We travelled all over Europe and did the poster campaign with Eric Morecambe and Ernie Wise. I was new to modelling and for me it was a big job to pick up.

They provided us with evening wear for dinner dances that was all designed and made for us. As a blonde I wore the red dress, as did my blonde colleagues. Blue dresses were for those with darker hair.

They treated us like princesses. We had people there to make sure that men didn’t speak to us for too long. We were kept completely safe and secure and driven everywhere.

June Lake, 46, face of the 1985 campaign and now a health juice distributor in the UK.

I had done modelling before, winning Miss Edinburgh in the early 1980s, and was the face of Black Heart Rum. Tennent’s told me to get in touch when that contract was up and I did that as soon as I could.

It was a fabulous time. They would fly you out on their own plane and it was very glamorous, fantastic work. I was never tall enough to be a real model but with Tennent’s I got to do lingerie, swimwear and jewellery.
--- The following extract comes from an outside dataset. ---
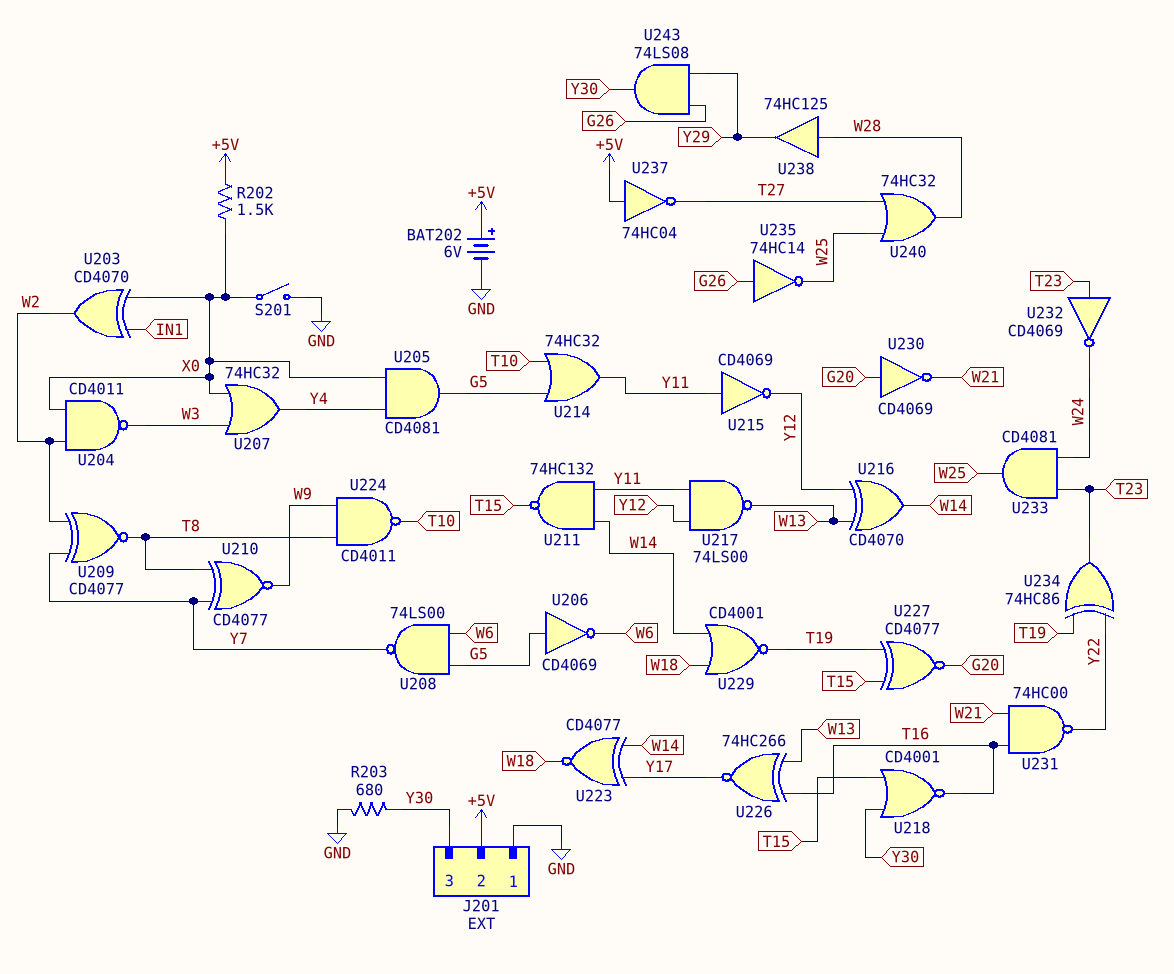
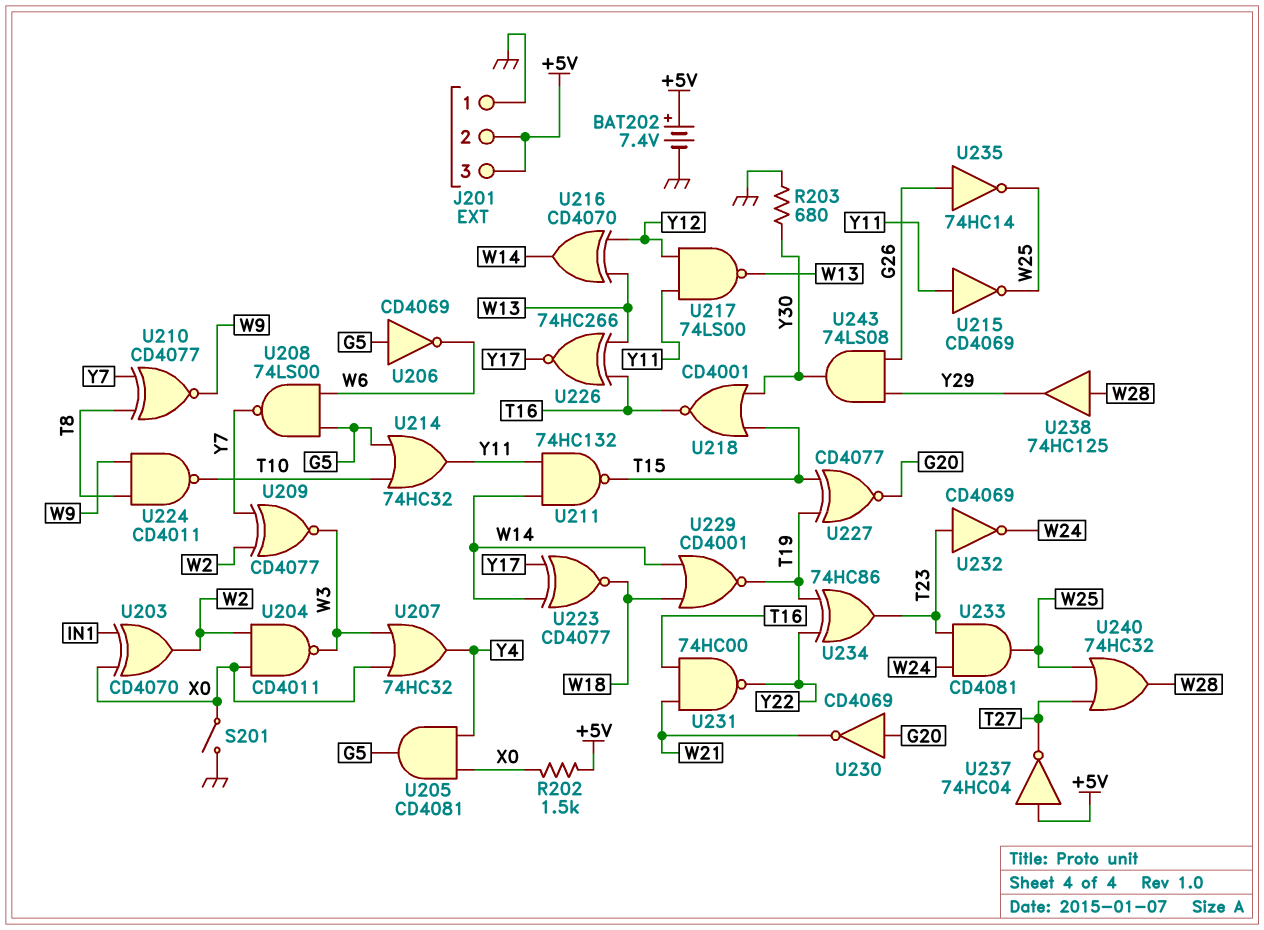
BAT202: 6V (plus +5V, minus GND) -> 7.4V (plus +5V, minus GND)
J201 pin 3: Y30 -> +5V
U209: XNOR CD4077 (in W2, in Y7, out T8) -> XNOR CD4077 (in W2, in Y7, out W3)
U215: NOT CD4069 (in Y11, out Y12) -> NOT CD4069 (in Y11, out W25)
Tennent’s had such a high standard of behaviour. Your private life had to be squeaky clean. There would be no affairs with married footballers. The lager lovelies idea was just simply the perfect combination for men – booze and glamorous women.

Karen Flynn, 47, a lager lovely during the 1980s who now runs an animal rescue charity and a rabbit hotel in Buckinghamshire.

I was spotted on an animal rights march in Glasgow by an Evening Times photographer, who gave me my first break really. I was in the newspaper office at the same time as a talent scout and he offered me an audition.

I didn’t realise at the time how iconic the campaign would be and that it would always come back to you.

Working as a lager lovely started off a great life for me. I bought my first house when I was 21. I got to travel with Tennent’s and took my first trip abroad – to Africa on a private plane. That wasn’t bad for a girl from a council estate.

It gave me the push to move out of Glasgow. I had to move to London to get the contracts and I knew that I wanted more of the modelling life. Tennent’s opened my eyes to what was out there and it just showed me what I could do. In the end, though, I had enough of red carpets and just wanted to get back to my animals.

Karen Thomson, 47, took part in the last can campaign in 1989 and now runs landscape gardening company Earth Angels.

I used to work in graphic design and actually worked on the cans before I became a can girl. Tennent’s found you really. They asked you for an interview to judge if you were suitable and it was quite secret squirrel at the time.

We were the last can girls. It was glamorous and we were treated like minor celebrities.

I can understand why the lager lovelies came to an end. By that point they had become unfashionable and maybe a little bit sexist.

At that point, there were a lot of new American beers coming out, like Schlitz and Red Stripe, and they became trendy. At the end of the day, everything has a shelf life but the lager lovelies do live on.

One of the builder’s merchants I work with found out about my can, and asked me to bring it in for a bit of a chuckle.